Answers: a) two index fingers extended at waist level; b) point index finger in air, and rotate it; c) flatten both hands, and move them up and down, like petting 2 dogs; d) point to evil wrestler while grabbing your own head with other hand, and wrench head backwards exaggeratedly so the folks in the back row can see; e) I think the joke here was "no play" or "dead ball."
Everybody got the basketball and the Australian Football. One team did some bizarre arm motion for the home run, while offering the less-than-swallowable cover, "We don't know how they do it in YOUR ballparks, but we KNOW this is how they do it in Seattle." Uh.....sure, pal. Not an exceptional Action, and reading that football play nice and slow (TWICE!) ate up too much radio time.

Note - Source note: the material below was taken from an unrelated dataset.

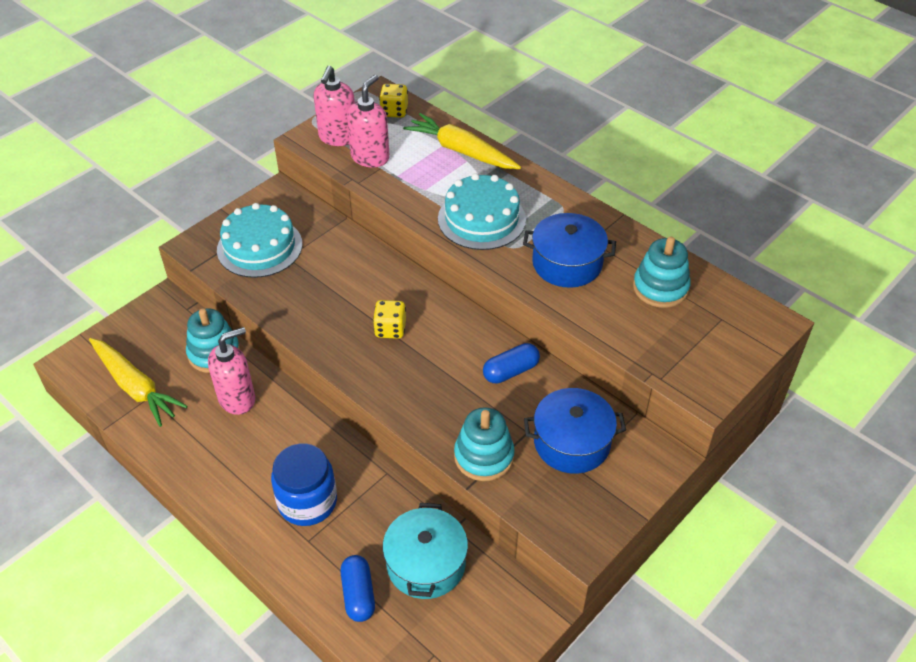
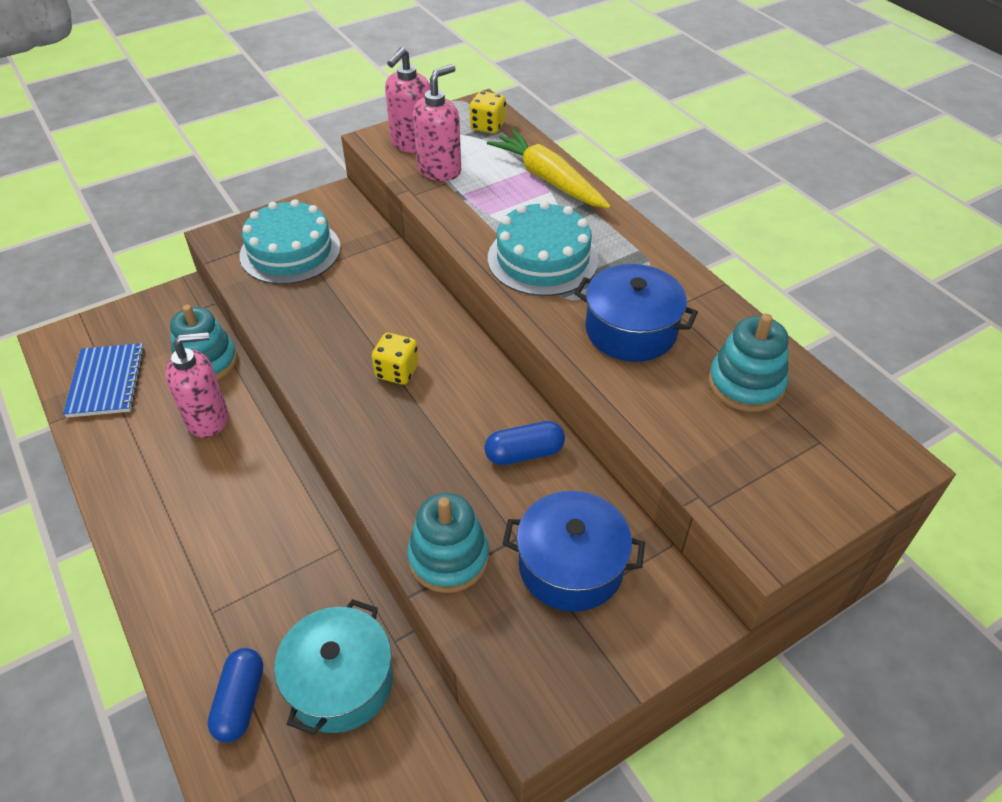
camera: 15 degrees right, 0 degrees up
(135, 387) = (106, 382): yellow carrot -> blue notebook
(307, 502) = (231, 562): blue jar -> none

- Cloning the President's nose from "Sleeper" -- A good scene-driven Action, in that there's lots to do, opportunity for impersonation points, loads of jokes, physical shtick, room for props, etc. One of the great Action performances of all time was turned in by Phasers On Stun: The Next Generation. They were the only team to actually incorporate one of the pool tables as their operating table, something we'd been wondering if anyone would think to try. An absolutely stellar Woody impression-- AND a great Diane Keaton (!), plus doctors, talking computer, full costumes, a rubber nose, and phenomenal 98th-percentile accuracy to boot (they skipped ONE line out of a possible 50 or so) earned them the first-ever score of a 6 out of 5. They were about 30 points up at the time, so we figured, har, har, what's another 1? Tragically, this later became a regular and unwelcome occurrence for which I must accept full blame. I feel like the guy who introduced smallpox to the Aztecs.